Discussing the controversy surrounding White House senior adviser Karl Rove's alleged outing of covert CIA operative Valerie Plame, Washington Times chief political correspondent Donald Lambro repeated the meritless claim that because Rove did not disclose Plame's actual name, he did not “out” her. But the distinction between name and identity is irrelevant both legally and practically, and Lambro misleadingly edited a quote from Time magazine reporter Matthew Cooper to make his case.

From Lambro's July 21 Washington Times commentary:

The core of this story deals with one question: Did Mr. Rove leak the name of Joseph Wilson's wife, Valerie Plame, to reporters? ... But it doesn't appear Mr. Rove did, at least not explicitly. Who says so? A reporter at the center of this media maelstrom, Time magazine's Matthew Cooper, who called Mr. Rove to ask him about allegations swirling around Mr. Wilson's dubious trip. Writing in this week's issue of Time, Mr. Cooper says: “So did Rove leak Plame's name to me, or tell me she was covert? No.”

In fact, describing Plame as “Wilson's wife,” as Rove did, was sufficient to determine her identity, so it lacks both practical and legal significance. As a practical matter, a quick Google search would have produced the actual name, as Media Matters for America has noted.

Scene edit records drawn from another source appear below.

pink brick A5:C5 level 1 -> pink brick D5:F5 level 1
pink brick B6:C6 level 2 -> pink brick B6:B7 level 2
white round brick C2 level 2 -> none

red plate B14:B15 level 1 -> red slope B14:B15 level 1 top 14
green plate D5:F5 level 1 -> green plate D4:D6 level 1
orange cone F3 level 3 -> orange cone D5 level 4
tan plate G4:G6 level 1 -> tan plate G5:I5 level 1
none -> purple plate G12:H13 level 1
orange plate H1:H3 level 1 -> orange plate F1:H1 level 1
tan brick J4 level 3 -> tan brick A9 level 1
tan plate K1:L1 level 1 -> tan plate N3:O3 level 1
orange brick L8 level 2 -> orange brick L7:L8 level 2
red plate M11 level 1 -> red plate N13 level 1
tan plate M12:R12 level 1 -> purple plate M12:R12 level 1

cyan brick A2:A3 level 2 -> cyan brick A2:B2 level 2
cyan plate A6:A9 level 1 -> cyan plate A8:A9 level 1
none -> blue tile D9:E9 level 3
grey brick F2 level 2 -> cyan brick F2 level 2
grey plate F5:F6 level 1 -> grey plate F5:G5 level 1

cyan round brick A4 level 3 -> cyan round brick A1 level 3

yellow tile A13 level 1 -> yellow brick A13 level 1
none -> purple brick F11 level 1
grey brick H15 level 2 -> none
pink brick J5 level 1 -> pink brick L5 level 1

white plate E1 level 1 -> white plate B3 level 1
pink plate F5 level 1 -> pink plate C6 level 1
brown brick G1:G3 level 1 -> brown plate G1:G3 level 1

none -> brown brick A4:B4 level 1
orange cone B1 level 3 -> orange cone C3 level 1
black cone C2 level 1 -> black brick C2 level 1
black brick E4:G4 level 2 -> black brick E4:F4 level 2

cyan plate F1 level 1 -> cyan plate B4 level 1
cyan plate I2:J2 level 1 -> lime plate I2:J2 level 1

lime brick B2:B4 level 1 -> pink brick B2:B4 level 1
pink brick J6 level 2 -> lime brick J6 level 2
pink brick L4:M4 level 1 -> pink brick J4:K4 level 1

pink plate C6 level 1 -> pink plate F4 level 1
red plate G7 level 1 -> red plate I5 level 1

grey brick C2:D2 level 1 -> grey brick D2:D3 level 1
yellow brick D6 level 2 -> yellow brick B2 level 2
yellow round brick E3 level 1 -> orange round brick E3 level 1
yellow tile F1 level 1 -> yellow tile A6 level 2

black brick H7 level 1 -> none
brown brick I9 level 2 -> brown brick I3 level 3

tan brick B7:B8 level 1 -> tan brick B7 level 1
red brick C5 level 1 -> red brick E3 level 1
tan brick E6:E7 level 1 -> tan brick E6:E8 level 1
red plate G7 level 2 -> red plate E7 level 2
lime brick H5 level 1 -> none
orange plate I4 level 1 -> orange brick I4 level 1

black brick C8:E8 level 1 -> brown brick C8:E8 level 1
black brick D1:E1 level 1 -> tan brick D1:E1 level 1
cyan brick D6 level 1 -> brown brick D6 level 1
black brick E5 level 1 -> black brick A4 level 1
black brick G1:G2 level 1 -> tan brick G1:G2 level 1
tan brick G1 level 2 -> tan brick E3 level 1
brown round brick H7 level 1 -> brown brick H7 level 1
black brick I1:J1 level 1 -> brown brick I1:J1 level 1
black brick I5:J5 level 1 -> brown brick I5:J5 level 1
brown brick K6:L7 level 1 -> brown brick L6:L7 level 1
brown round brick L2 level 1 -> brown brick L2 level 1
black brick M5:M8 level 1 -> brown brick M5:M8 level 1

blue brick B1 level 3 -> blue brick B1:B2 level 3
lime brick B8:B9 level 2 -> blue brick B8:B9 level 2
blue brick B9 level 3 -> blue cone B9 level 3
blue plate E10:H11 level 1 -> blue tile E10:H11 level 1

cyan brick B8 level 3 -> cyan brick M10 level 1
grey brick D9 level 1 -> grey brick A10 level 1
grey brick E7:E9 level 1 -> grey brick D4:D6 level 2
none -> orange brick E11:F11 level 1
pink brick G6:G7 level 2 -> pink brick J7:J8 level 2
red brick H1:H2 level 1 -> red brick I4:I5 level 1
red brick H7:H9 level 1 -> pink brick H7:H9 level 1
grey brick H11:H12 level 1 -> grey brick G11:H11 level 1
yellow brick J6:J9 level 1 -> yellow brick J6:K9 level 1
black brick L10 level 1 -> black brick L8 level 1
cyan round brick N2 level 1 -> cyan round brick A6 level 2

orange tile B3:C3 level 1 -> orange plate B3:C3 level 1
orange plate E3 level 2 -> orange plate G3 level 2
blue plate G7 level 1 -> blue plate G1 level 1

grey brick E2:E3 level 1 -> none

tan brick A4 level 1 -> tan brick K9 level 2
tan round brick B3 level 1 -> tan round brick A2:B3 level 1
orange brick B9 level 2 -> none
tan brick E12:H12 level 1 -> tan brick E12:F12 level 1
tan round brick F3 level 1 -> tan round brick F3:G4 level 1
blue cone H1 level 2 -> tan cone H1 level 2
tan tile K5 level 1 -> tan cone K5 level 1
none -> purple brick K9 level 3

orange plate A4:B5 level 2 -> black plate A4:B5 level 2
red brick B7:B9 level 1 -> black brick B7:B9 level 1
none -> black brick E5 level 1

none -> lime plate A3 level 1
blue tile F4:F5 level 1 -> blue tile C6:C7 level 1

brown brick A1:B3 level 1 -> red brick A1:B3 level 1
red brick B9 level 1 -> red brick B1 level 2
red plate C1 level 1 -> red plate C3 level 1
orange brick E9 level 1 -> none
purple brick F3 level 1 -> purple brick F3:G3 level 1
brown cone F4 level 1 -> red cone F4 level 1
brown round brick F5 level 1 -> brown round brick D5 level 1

As a legal matter, the 1982 Intelligence Identities Protection Act, which forbids disclosing the identity of a covert agent, applies to any individual who “intentionally discloses any information identifying such covert agent to any individual not authorized to receive classified information.” Even Rove's lawyer, Robert Luskin, has conceded that the distinction between name and identity in this case is “a detail” and is not central to Rove's alleged leak of classified information.

Lambro also misleadingly cropped Cooper's quote. In his first-person account of his conversation with Rove in July 2003, Cooper explained that while Rove did not disclose Plame's actual name, he provided more than enough information for anyone to easily identify her:

As for Wilson's wife, I told the grand jury I was certain that Rove never used her name and that, indeed, I did not learn her name until the following week, when I either saw it in Robert Novak's column or Googled her, I can't recall which.

[...]

So did Rove leak Plame's name to me, or tell me she was covert? No. Was it through my conversation with Rove that I learned for the first time that Wilson's wife worked at the CIA and may have been responsible for sending him? Yes. Did Rove say that she worked at the “agency” on “WMD”? Yes. When he said things would be declassified soon, was that itself impermissible? I don't know. Is any of this a crime? Beats me.

Finally, Lambro also repeated the false allegation that Wilson's July 2003 New York Times op-ed claimed that Vice President Dick Cheney had authorized his trip to Niger. This frequently repeated falsehood (see here, here, here, here, here, here, and here) is an attempt to justify Rove's apparent leak on the grounds that he had a legitimate interest in setting the record straight by explaining that Plame, not Cheney, had authorized the trip. In fact, Wilson never claimed Cheney sent him to Niger.